Sur les traces de la révolution de Velours (II) – le Théâtre de la Lanterne magique
A quelques centaines de mètres de l’Avenue nationale à Prague, où les policiers ont tabassé les étudiants lors de la manifestation du 17 novembre 1989, se trouve le Palais Adria. Les locaux de ce beau palais Art Nouveau, où se trouvait alors le Théâtre de la Lanterne magique, est devenu un haut lieu de la mobilisation anticommuniste. C’est ici qu’a été installé le quartier général du Forum civique, un mouvement que les dissidents venaient de créer, qui servait aussi de centre de presse pour les journalistes du monde entier. C’est précisément dans les anciens locaux du Théâtre de la Lanterne magique que nous vous emmenons pour la suite de notre série spéciale sur les lieux emblématiques de la révolution de Velours.

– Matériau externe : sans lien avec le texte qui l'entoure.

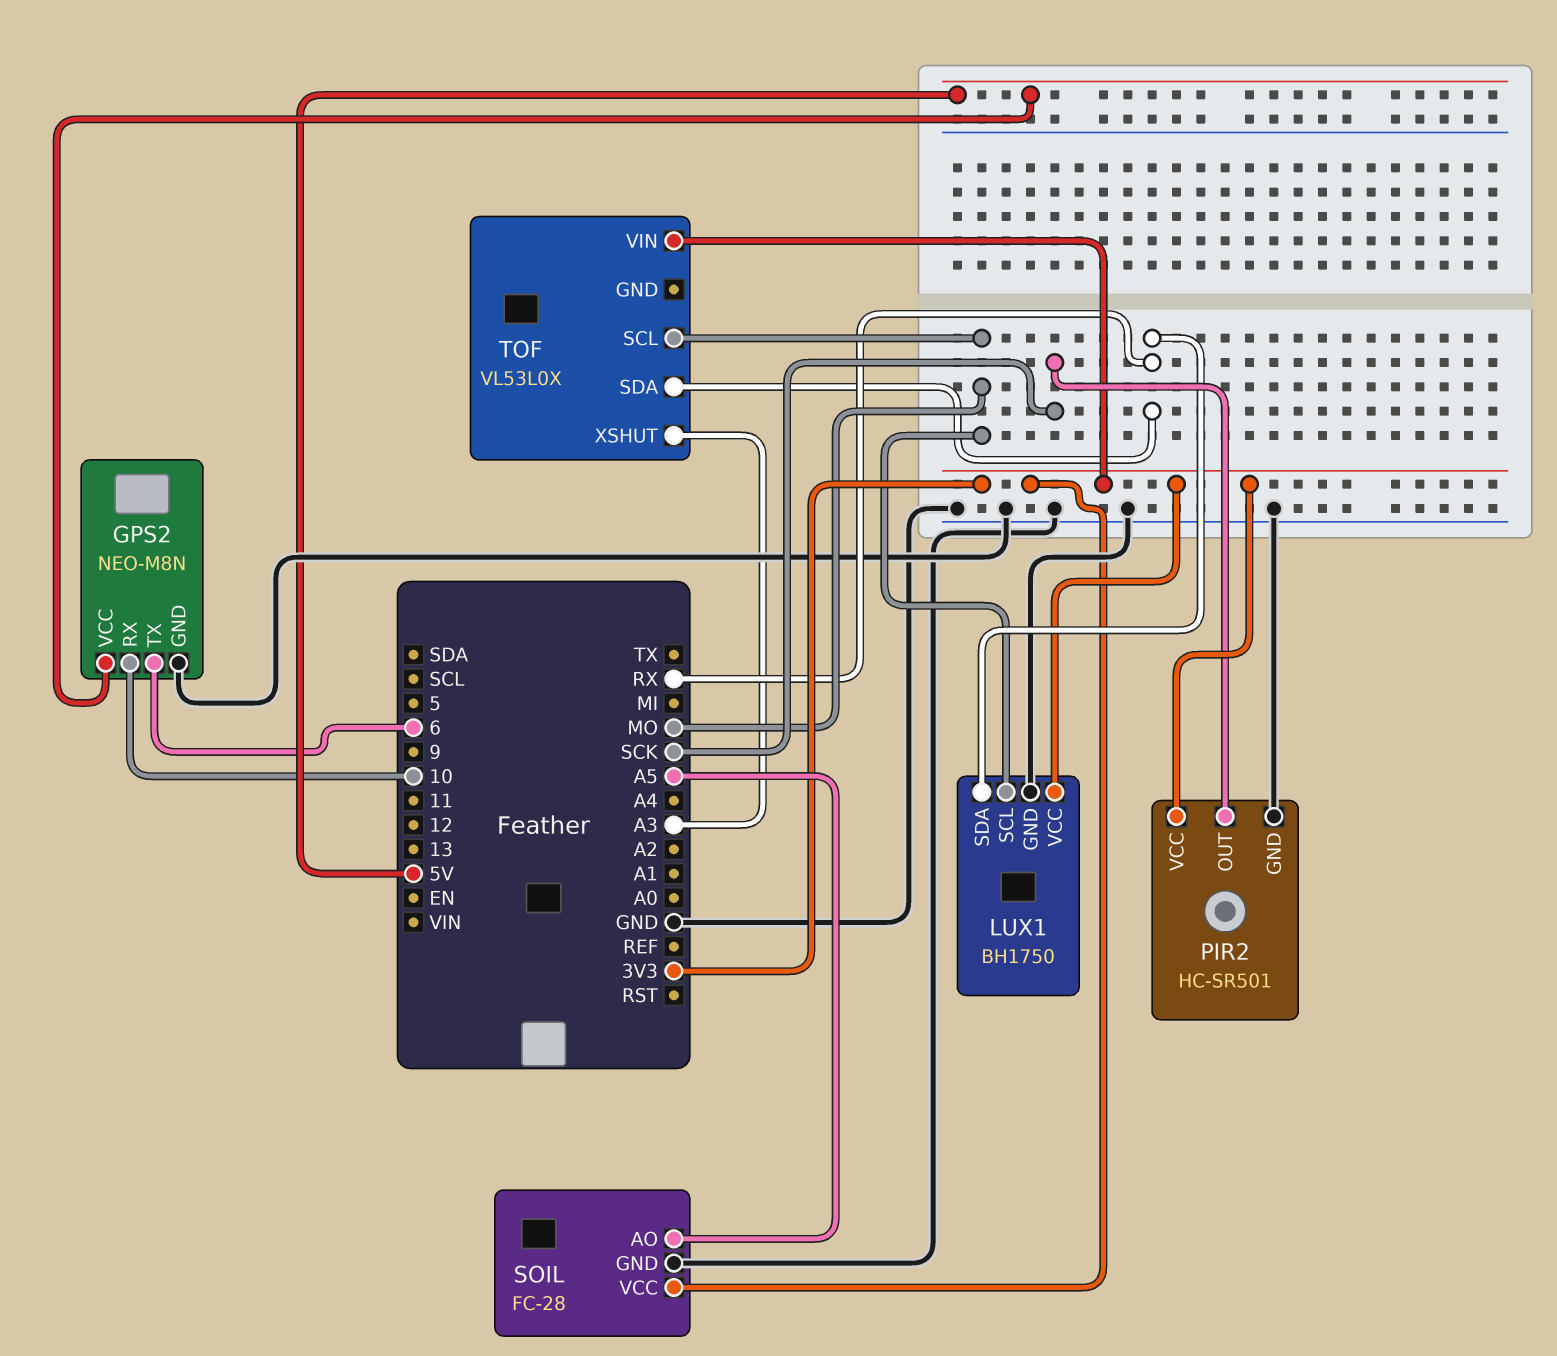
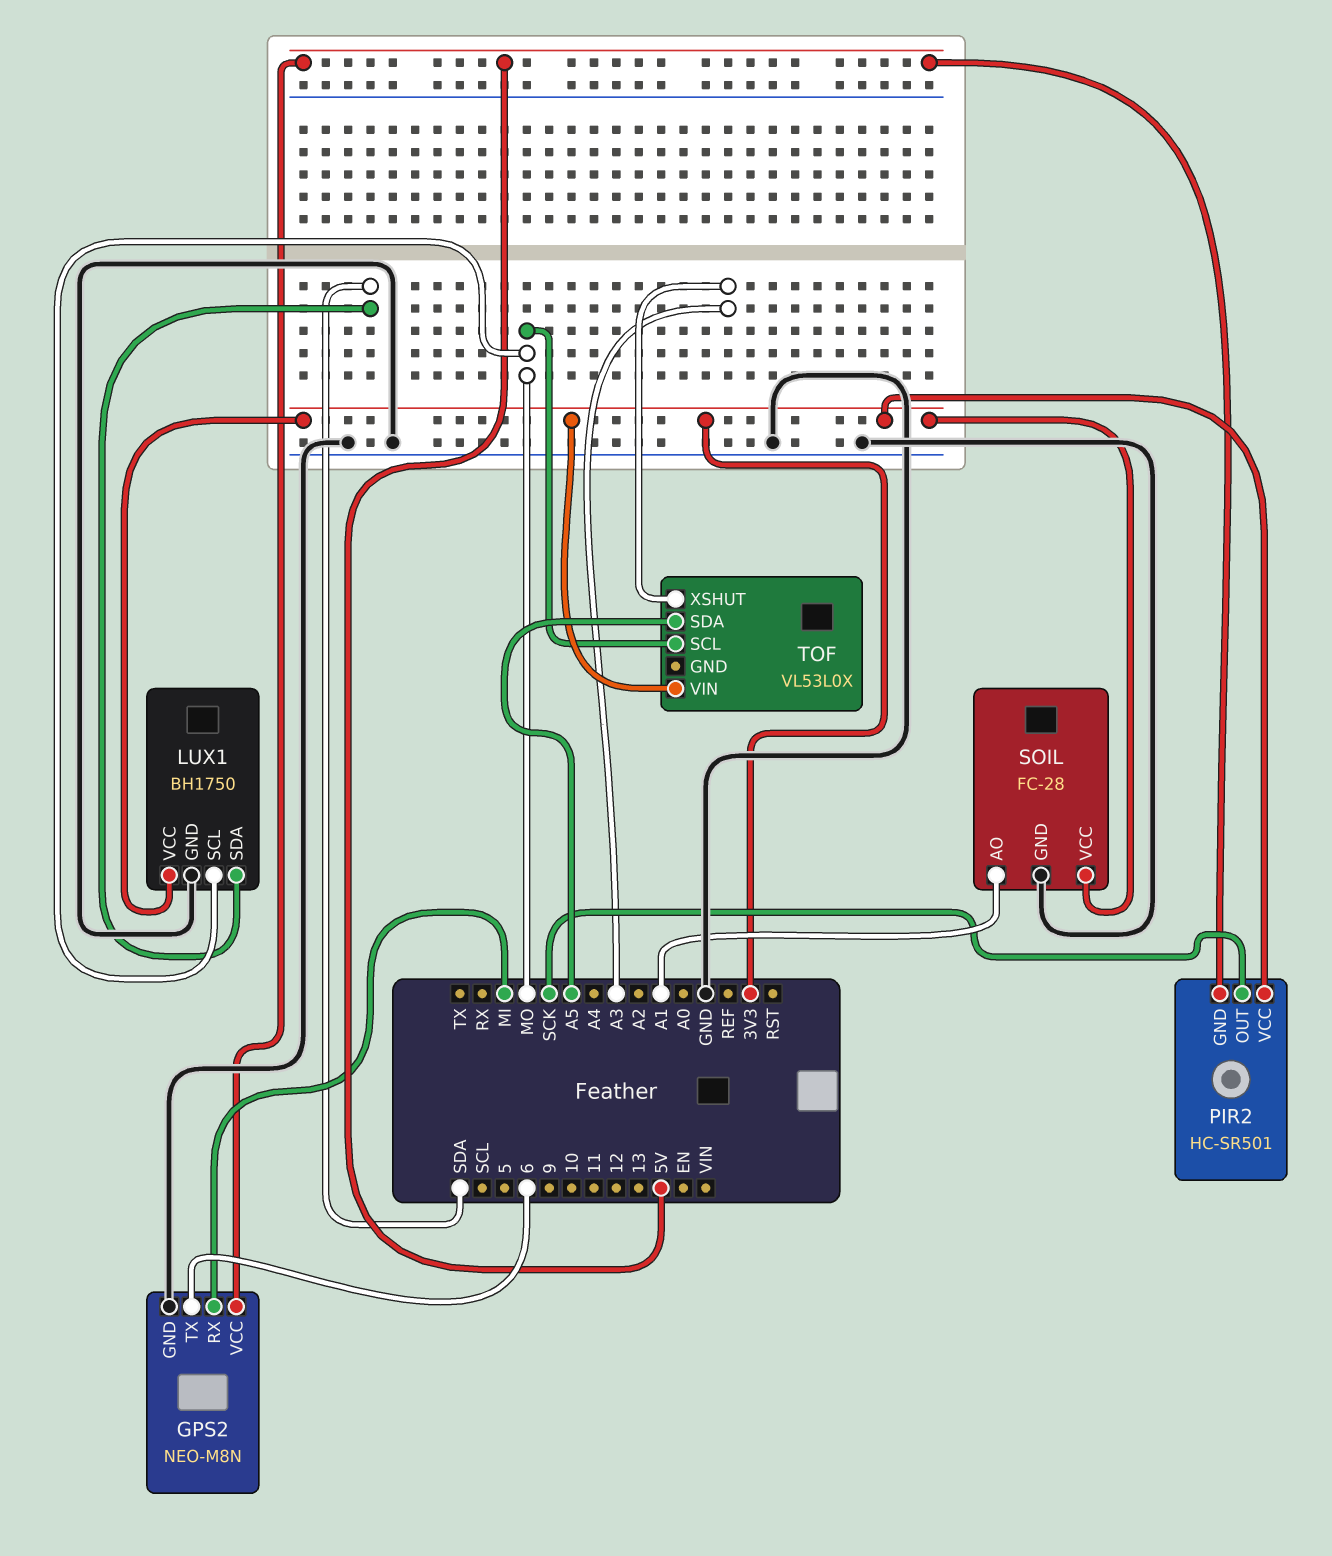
GPS2 pin RX: 10 -> MI
LUX1 pin SDA: RX -> SDA
PIR2 pin GND: GND -> 5V
SOIL pin AO: A5 -> A1
TOF pin SDA: RX -> A5

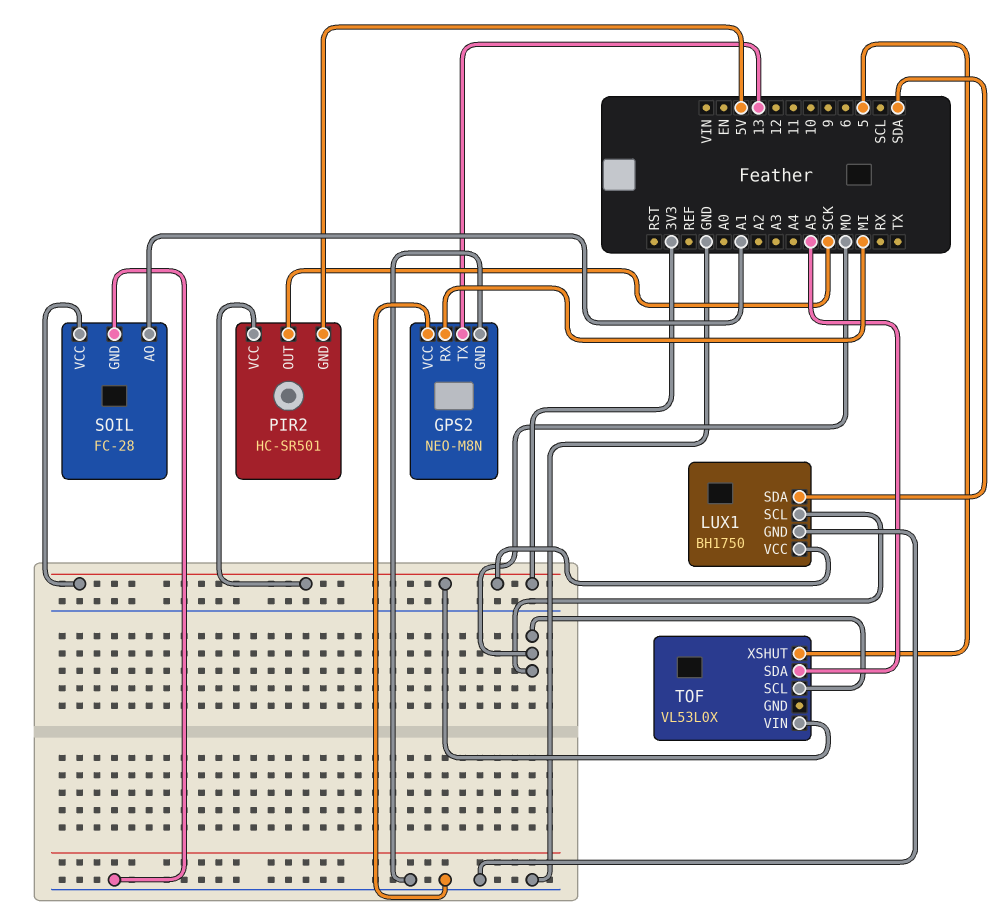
GPS2 pin TX: 6 -> 13
GPS2 pin VCC: 5V -> GND
TOF pin XSHUT: A3 -> 5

« Je tiens à remercier la Lanterne magique d’avoir accueilli le centre de coordination du Forum civique. Le théâtre nous a offert un refuge, son personnel a investi tout son temps et mobilisé toute son énergie pour nous aider. »
Ces propos ont été prononcés, en public, par le futur président du pays, Václav Havel, à l’issue des deux premières semaines de la révolution tchécoslovaque, une période cruciale marquée par les négociations entre les dirigeants communistes et les leaders de la révolution. Reporter à l’époque du magazine Mladý svět (Le Jeune monde), Michal Horáček faisait partie de l’équipe qui a mis en place ces négociations. Radio Prague International l’a rencontré au Palais Adria :« C’est ici que se sont déroulés les événements majeurs du début de la révolution. Dans ces locaux, nous avons tout préparé pour que le dialogue entre le Premier ministre Ladislav Adamec et Václav Havel puisse avoir lieu. C’est ici que nous avons préparé les voyages d’étudiants dans les régions pour expliquer à leurs concitoyens ce qui se passait à Prague, en quoi consistait cette révolution et quels étaient nos objectifs. »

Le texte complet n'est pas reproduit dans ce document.